Artificial Intelligence and e-commerce: Who wins
Utter the words artificial intelligence, and the robots and creatures of science fiction movies are usually the first things that spring to mind. But more and more the workings of artificial intelligence and machine learning are infiltrating our everyday lives – even if we’re not always 100% aware. Take shopping online: software can now detect subtle patterns in online behaviour and use them to present shoppers and users with what they want, before they even know they want it. This begs the question: who wins more when it comes to AI? Retailers or consumers?
Speaking at Future Forum Taiwan 2015, Yuki Watanabe, founder and CEO of Sensy, believes AI can first and foremost help consumers find what they really desire, faster. His app, Sensy, allows consumers to select objects they like and dislike, before providing personalized recommendation on products that could pique their interest and prompt a purchase, with the help of memory and learning capabilities. The benefits of this go without saying. For an online shopper buying shoes, for example, this means quicker shopping with more style options. Not just any style, styles a smart app has figured out they will, most probably, like a lot.
What about the retail side of things? Sensy works with 2000 businesses – proof in the pudding that getting a better read on consumers also has revenue implications and is seriously beneficial for businesses that live online. In a world where people are becoming increasingly mobile first, and in some cases using only a smartphone to go online, it is becoming more crucial than ever for retailers to get a grasp on the masses of data consumers are sending through their mobile phones day in, day out – and more importantly, to use it to generate actual sales and results for their business.
But wowing shoppers with (very) well-educated guesses about a shoe they might love is surely not enough to sustain a business in the long-term.

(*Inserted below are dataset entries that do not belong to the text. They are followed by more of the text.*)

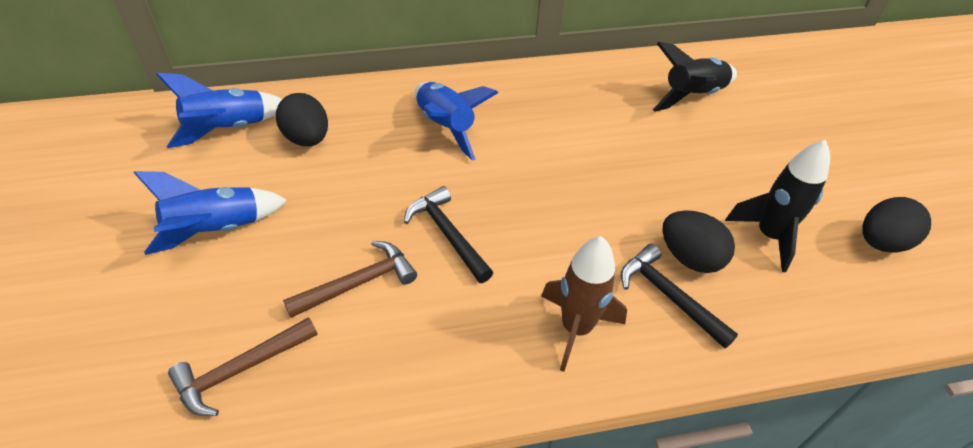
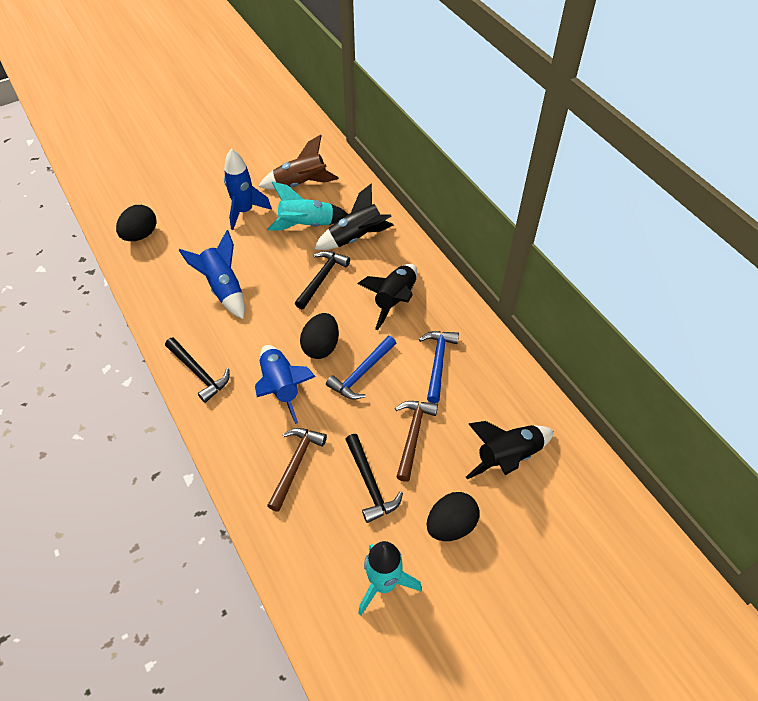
black hammer: 2 -> 3
black rocket: 2 -> 3
blue hammer: 0 -> 2
turquoise rocket: 0 -> 2

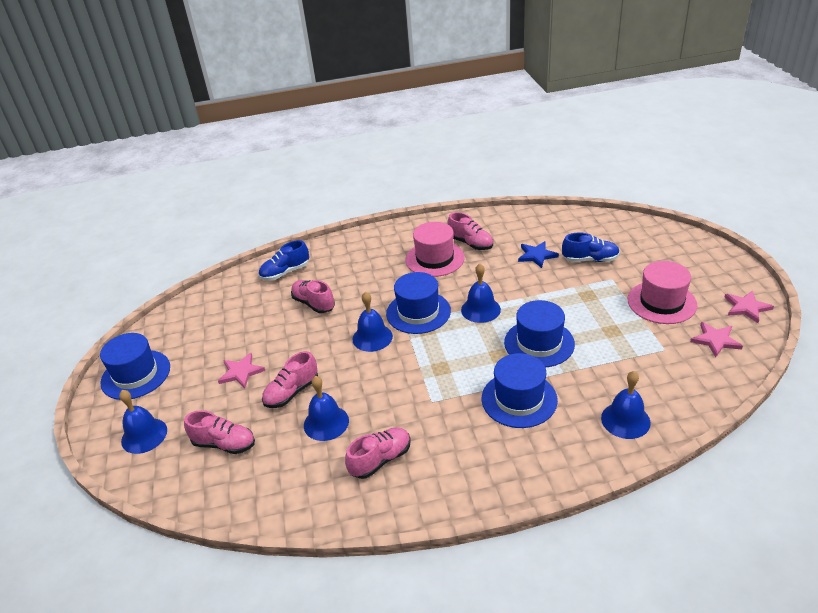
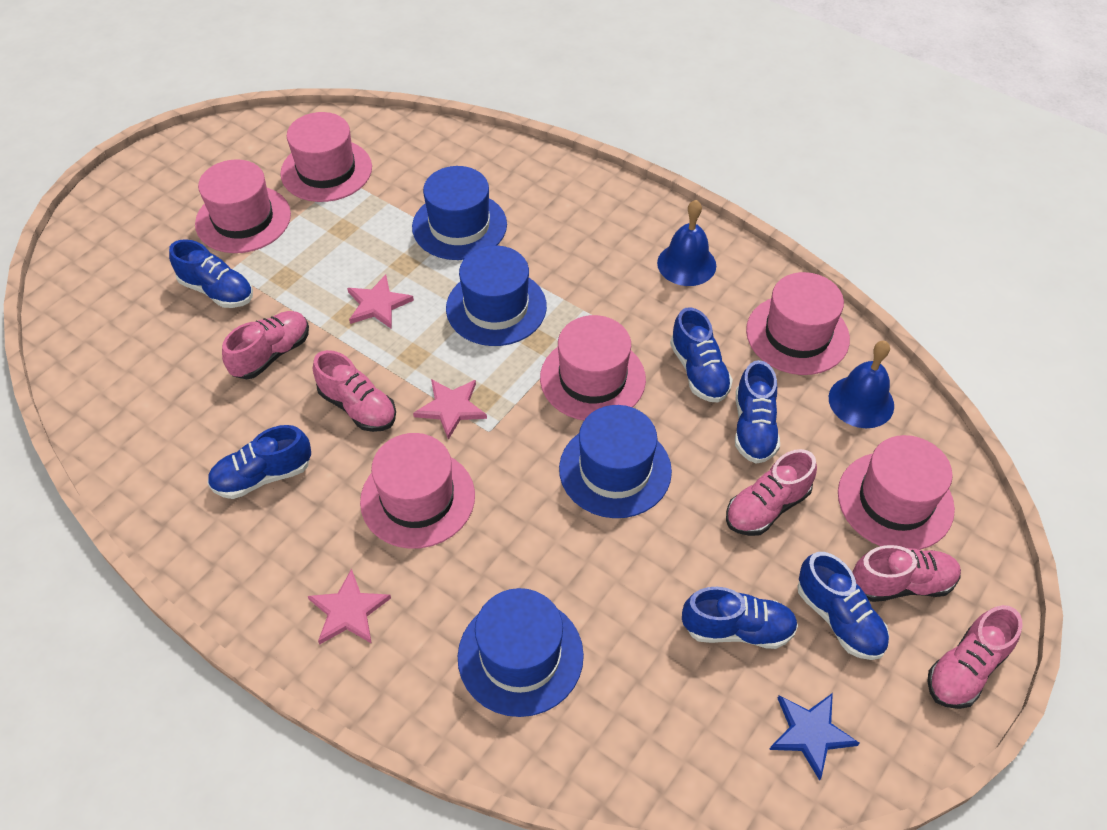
blue bell: 5 -> 2
blue shoe: 2 -> 6
pink hat: 2 -> 6

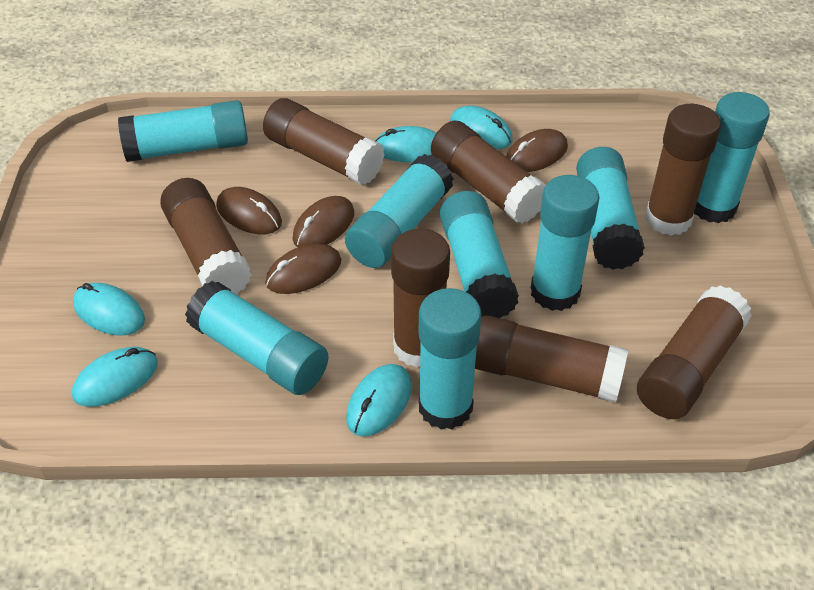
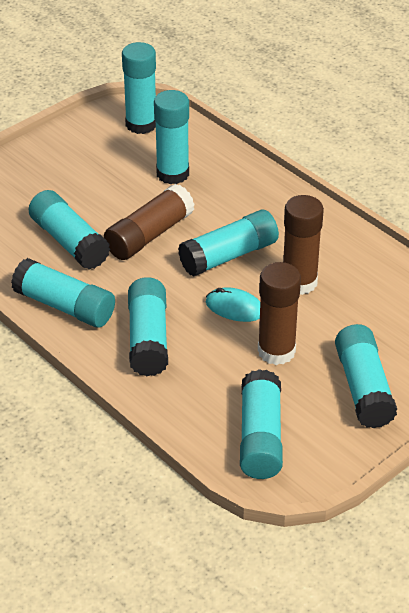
brown glue stick: 7 -> 3
brown mouse: 4 -> 0
turquoise mouse: 5 -> 1

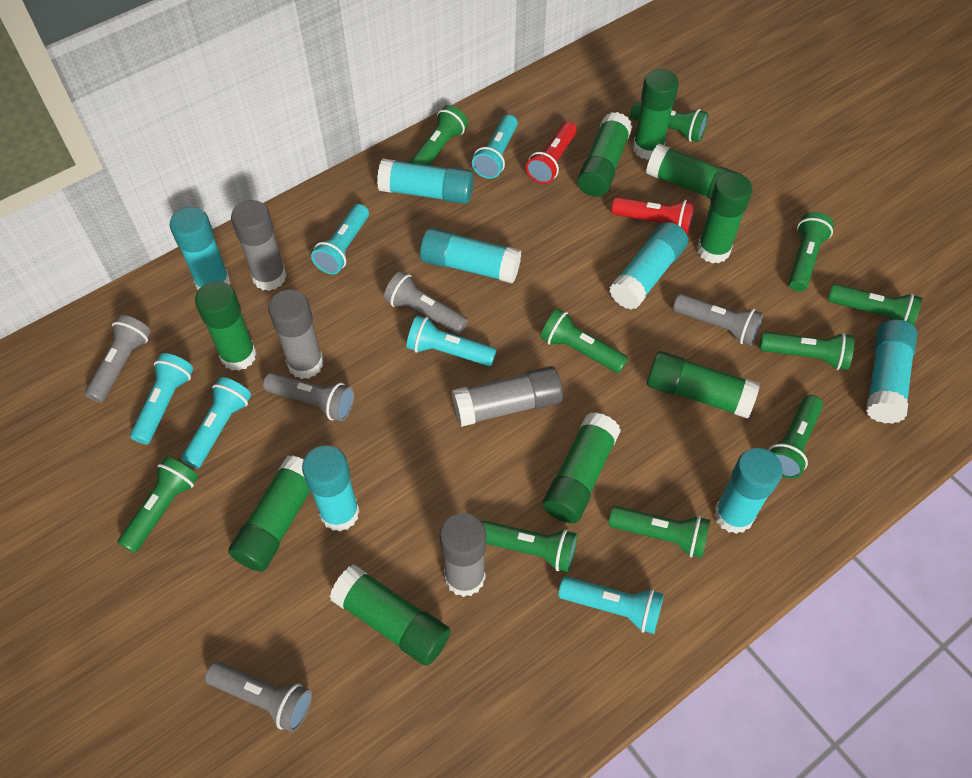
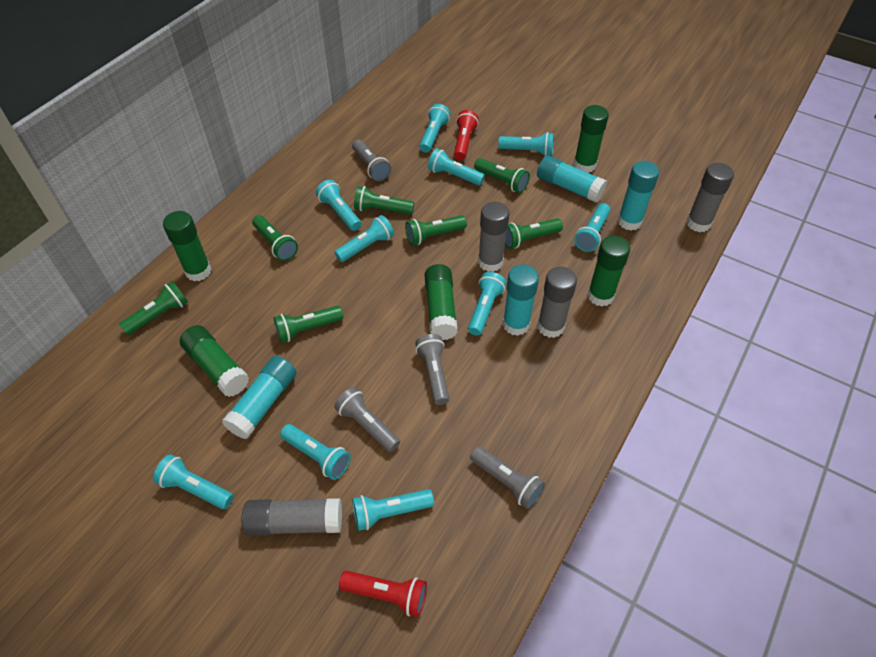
green flashlight: 10 -> 7
green glue stick: 9 -> 5
grey flashlight: 5 -> 4
turquoise flashlight: 6 -> 10
turquoise glue stick: 7 -> 4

Masaya Mori, Global Head of the Rakuten Institute of Technology, believes that all of this data, if used in the right way, can not only tell businesses all they need to know about their customers likes and dislikes in that moment – but can really come into its own when businesses are planning for the development of future products and services. AI can help businesses predict their next hit product, improve what’s on offer based on previous successes, and create designs that cater directly to consumer’s future needs.
But no discussion about Artificial Intelligence can be had with the age-old question: can a smart app really mimic the way our brains work? And what does that mean for the ‘brains’ who were responsible for understanding a business’ consumer before?
Watanabe urges caution when it comes to overstating the case, and reminds that there is still a limit to the communication capabilities of AI – it still can’t clearly distinguish dialogue and provide response, nor can it complete creative and challenging tasks.
However, AI is now able to go beyond data analysis to generate unique data where gaps exists in database sources. That means, in the very near future, even if you don’t have enough data for analysis or prediction of consumer behavior and business operations, AI applications can generate the missing data (more precisely infer data), to fill these gaps.